Les Nations unies estiment que la population mondiale atteindra un pic de 11 milliards d’habitants d’ici à 2100, après quoi elle devrait décliner. À cette date, l’Afrique devrait compter à peu près le même nombre d’habitants que l’Asie, et ces deux régions représenteront 80 % de la population de la planète. Si ces régions ne « verdissent » pas au même rythme que nous, nos efforts pour faire une différence crédible dans le monde ne seront clairement pas à la hauteur de l’objectif. Il est également difficile d’imaginer pourquoi une région pauvre dont la population croît rapidement serait prête à renoncer volontairement à la croissance. Cependant, la croissance européenne et américaine sera touchée bien plus tôt que dans 80 ans — devons-nous vraiment accélérer le processus nous-mêmes à tout prix ?

La plupart des émissions de CO2 dans le monde proviennent actuellement d’Asie. Photo de l’Asie : Wikimedia Commons.

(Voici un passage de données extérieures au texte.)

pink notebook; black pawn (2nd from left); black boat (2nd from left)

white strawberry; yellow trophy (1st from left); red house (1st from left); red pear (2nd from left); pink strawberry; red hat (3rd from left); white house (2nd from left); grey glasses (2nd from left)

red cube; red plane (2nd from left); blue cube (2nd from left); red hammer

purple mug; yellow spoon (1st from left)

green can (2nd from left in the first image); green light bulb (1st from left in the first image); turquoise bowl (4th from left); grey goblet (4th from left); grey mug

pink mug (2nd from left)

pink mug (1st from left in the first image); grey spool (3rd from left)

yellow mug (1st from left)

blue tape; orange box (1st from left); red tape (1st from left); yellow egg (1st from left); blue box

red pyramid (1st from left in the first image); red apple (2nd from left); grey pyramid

L’anthropologue anglais Gregory Bateson a noté que si l’homme place Dieu en dehors de la nature et se considère ensuite comme créé à l’image de Dieu, il est logique de conclure qu’il se considère comme fondamentalement différent du monde qui l’entoure. Dès lors, la relation avec la nature ne mérite aucune considération morale ou éthique dans son esprit et l’environnement tout entier est là pour être exploité. Si telle est notre attitude à l’égard de la nature, notre espoir de survie ressemble à une boule de neige en enfer.

En conclusion, la nature ne se mesure pas en argent et personne ne peut être effrayé pour se soucier des gens, de la santé ou de la nature. La révolution verte actuelle, cependant, avec ses « coups de pouce » qui peuvent facilement se transformer en ordres au fil du temps, cherche à faire les deux. Il n’y a d’espoir pour nous que si nous commençons à nous préoccuper de la nature, non pas parce qu’elle nous procure un avantage financier ou un profit, ni par crainte d’un déluge apocalyptique, mais parce que nous nous considérons comme faisant partie de la nature et que nous considérons cette parenté comme notre seul mode de vie naturel.